HopSkipDrive
- HopSkipDrive logo
- Company type: Privately held company
- Industry: Vehicle for hire
- Founded: May 2015; 9 years ago
- Founder: Joanna McFarland Carolyn Yashari Becher Janelle McGlothin
- Headquarters: Los Angeles
- Area served: Los Angeles San Francisco Bay Area San Diego Sacramento Seattle Spokane Phoenix Las Vegas Denver Dallas-Ft. Worth Houston Austin Midland, TX Detroit Milwaukee Madison Indianapolis Philadelphia Tampa Brevard County DMV
- Key people: Joanna McFarland, CEO
- Website: www.hopskipdrive.com

= HopSkipDrive =

American vehicle for hire company

HopSkipDrive is a ridesharing company that provides service to children and older adults. It has operations in 13 states in the United States. It is mostly aimed at school aged children who have IEPs, those that fall under the McKinney–Vento Homeless Assistance Act or are in foster care, who are legally restricted to use other vehicle for hire services. It is often used as a supplement to traditional school buses.

The service can be accessed by school districts via the Ride IQ platform and by parents via a mobile app. The service employs mostly female drivers who have at least five years of experience in childcare.

==History==
In 2013, Joanna McFarland and Janelle McGlothlin met at a children's party where the idea about "hiring moms and babysitters to drive kids around" originated. Later, they teamed up with Carolyn Yashari Becher, a former real estate lawyer, and founded the company.

The service launched in May 2015.

In January 2016, the company raised $10.2 million in a Series A round.

In August 2018, the service launched in San Diego.

In March 2019, the service launched in Washington, D.C.

In August 2021, the company raised $25 million in a Series C round.

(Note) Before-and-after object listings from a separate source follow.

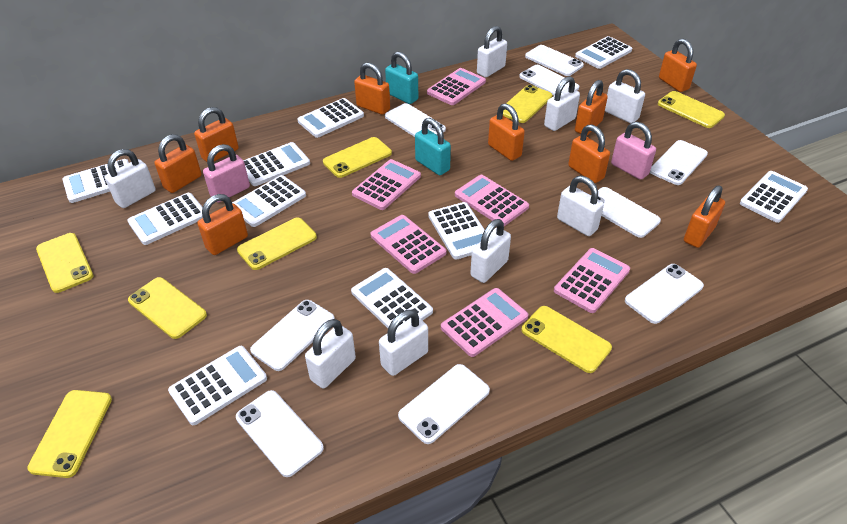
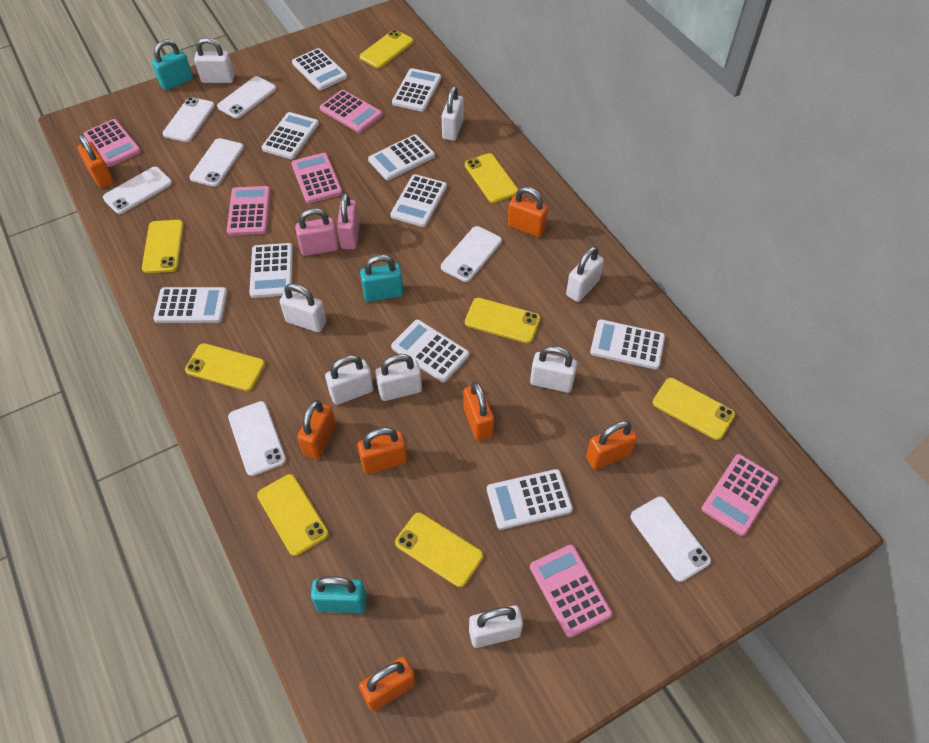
orange padlock: 9 -> 7
turquoise padlock: 2 -> 3
white phone: 9 -> 7

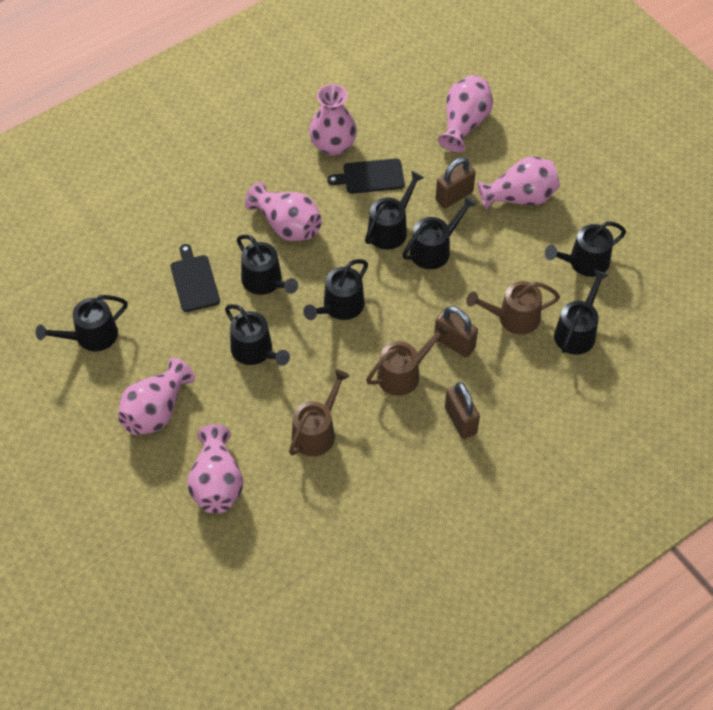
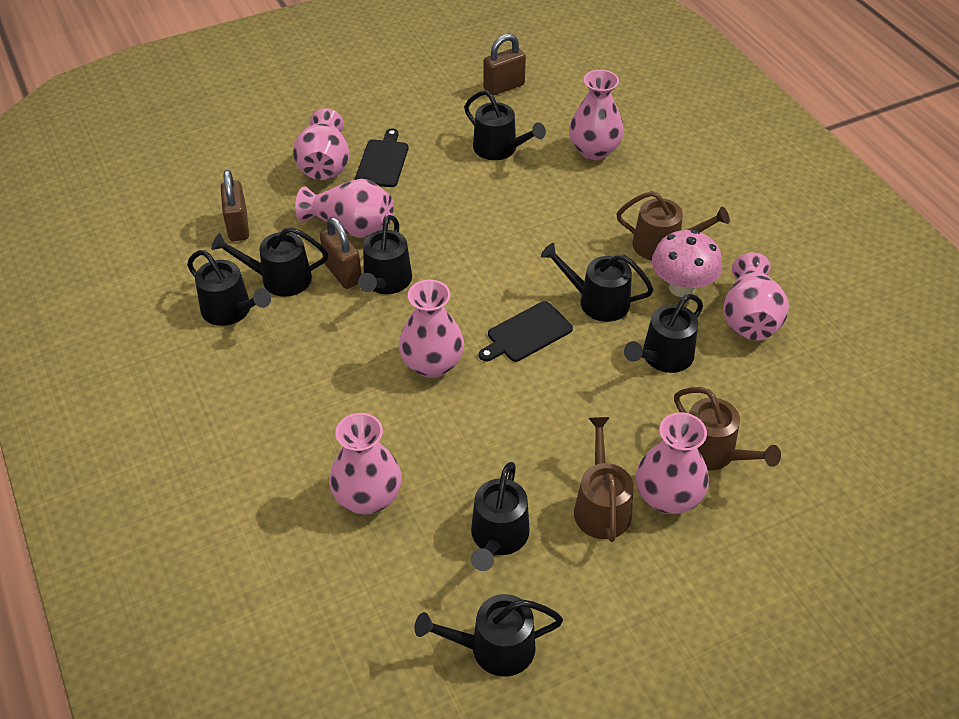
pink mushroom: 0 -> 1
pink vase: 6 -> 7

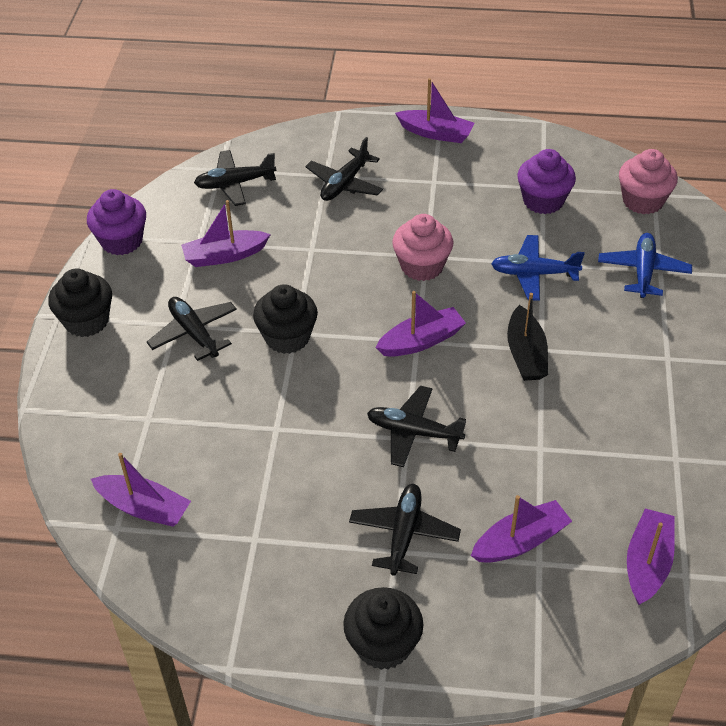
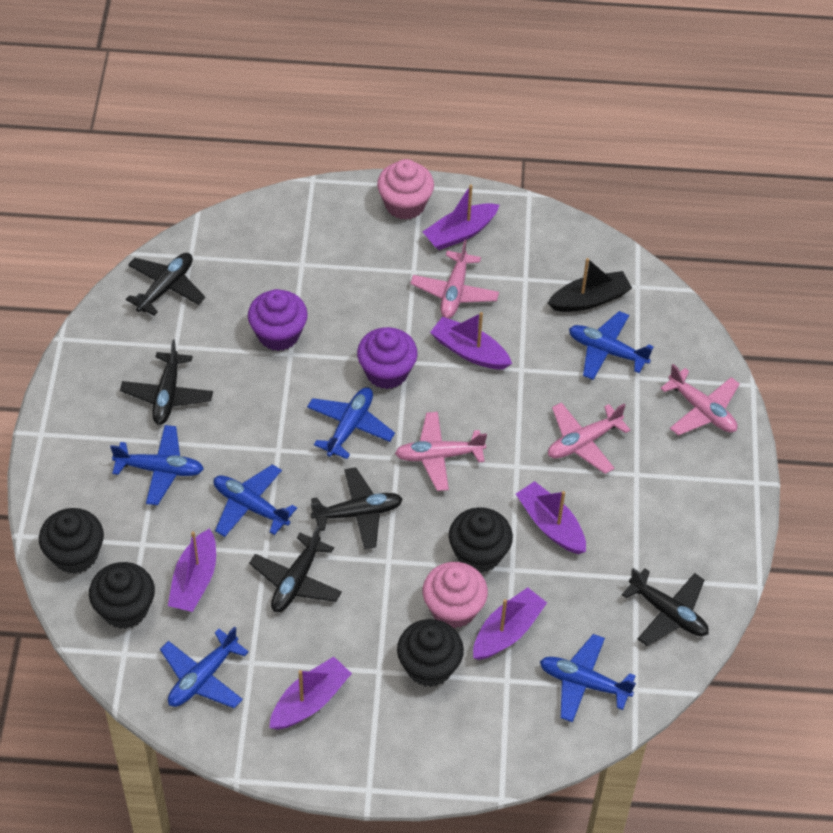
black cupcake: 3 -> 4
blue plane: 2 -> 6
pink plane: 0 -> 4

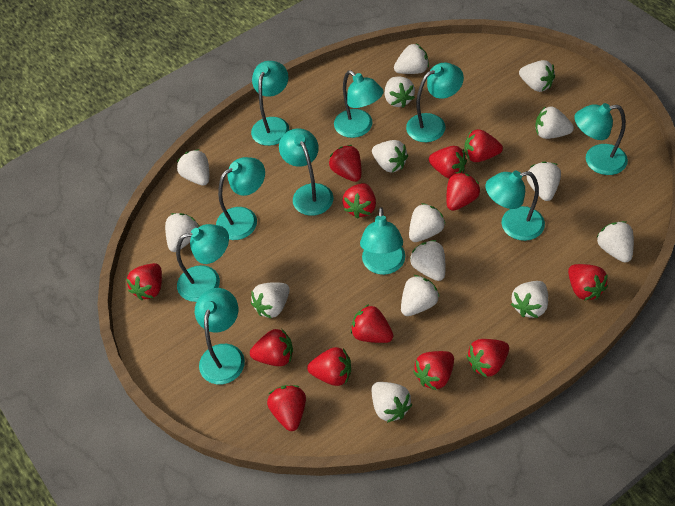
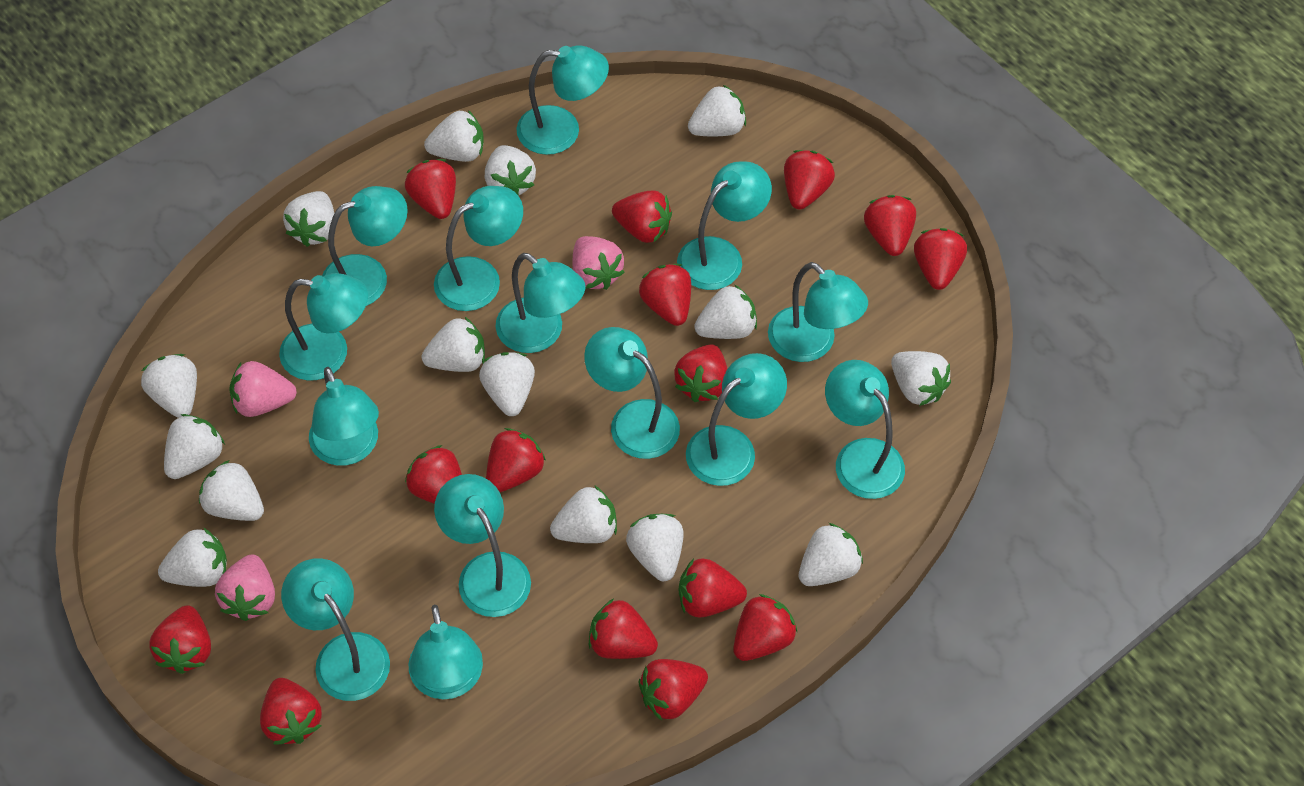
pink strawberry: 0 -> 3
red strawberry: 13 -> 15
turquoise lamp: 10 -> 14

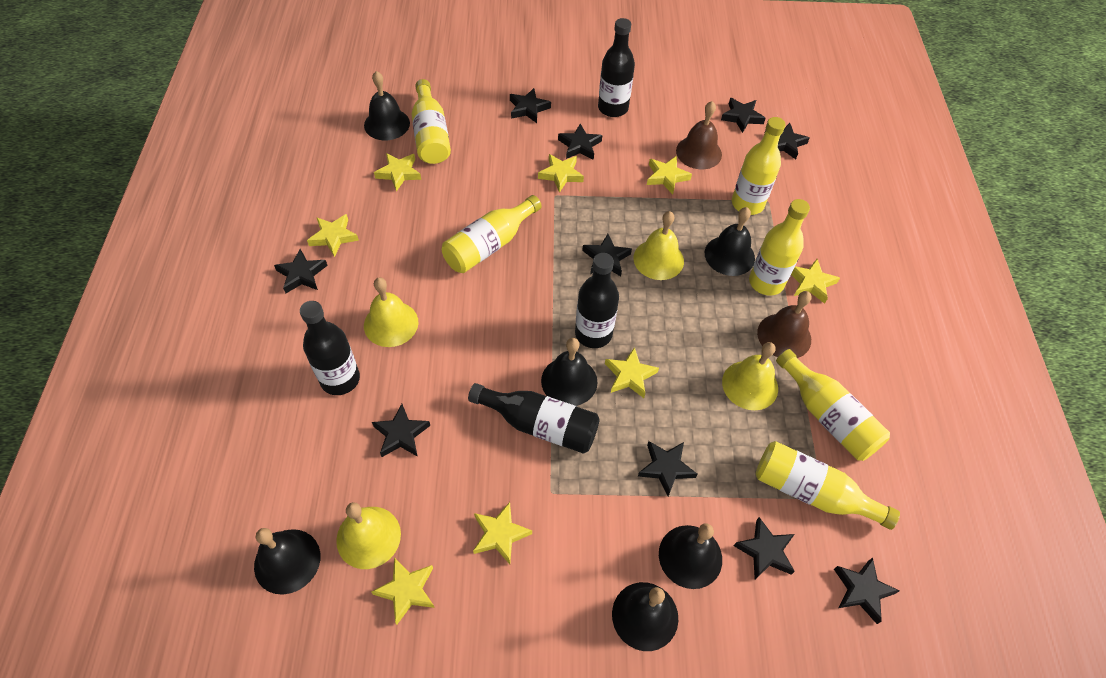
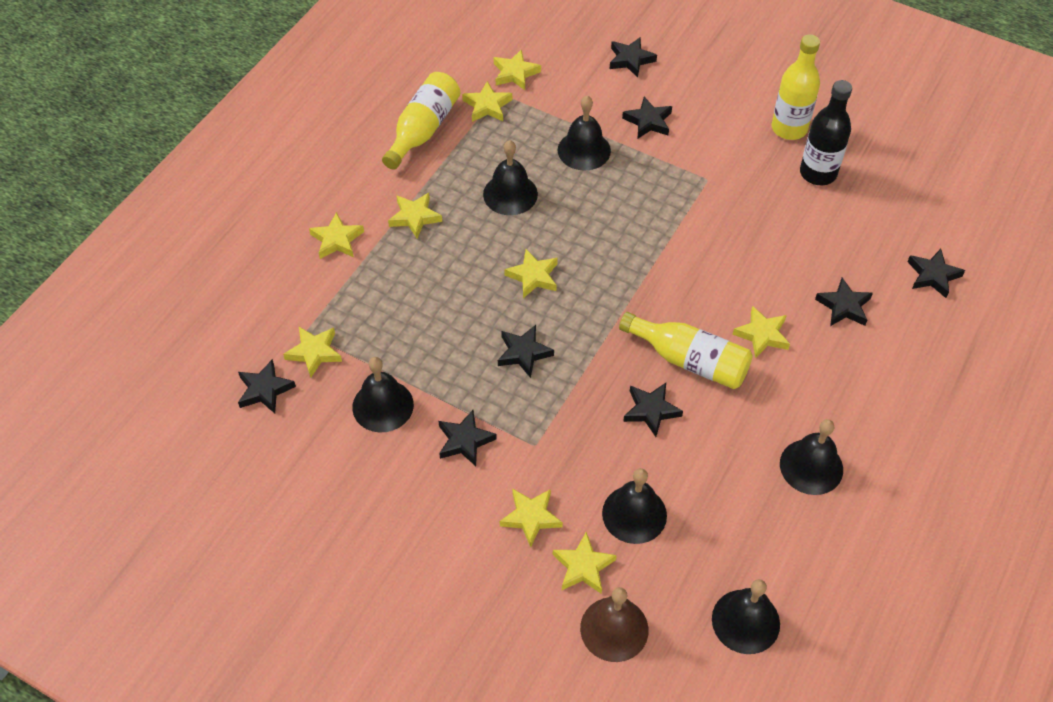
black bottle: 4 -> 1
black star: 10 -> 8
brown bell: 2 -> 1
yellow bell: 4 -> 0
yellow bottle: 6 -> 3
yellow star: 8 -> 9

In September 2022, it was announced the company raised $37 million in a Series D round.

==Safety Report==
Each year, the company publishes a Safety Report highlighting their safety data and the safety investments made to the platform. In the fourth Safety Report for 2022, they highlighted 16.5 million miles driven across 22 markets and 11 states (and Washington D.C.).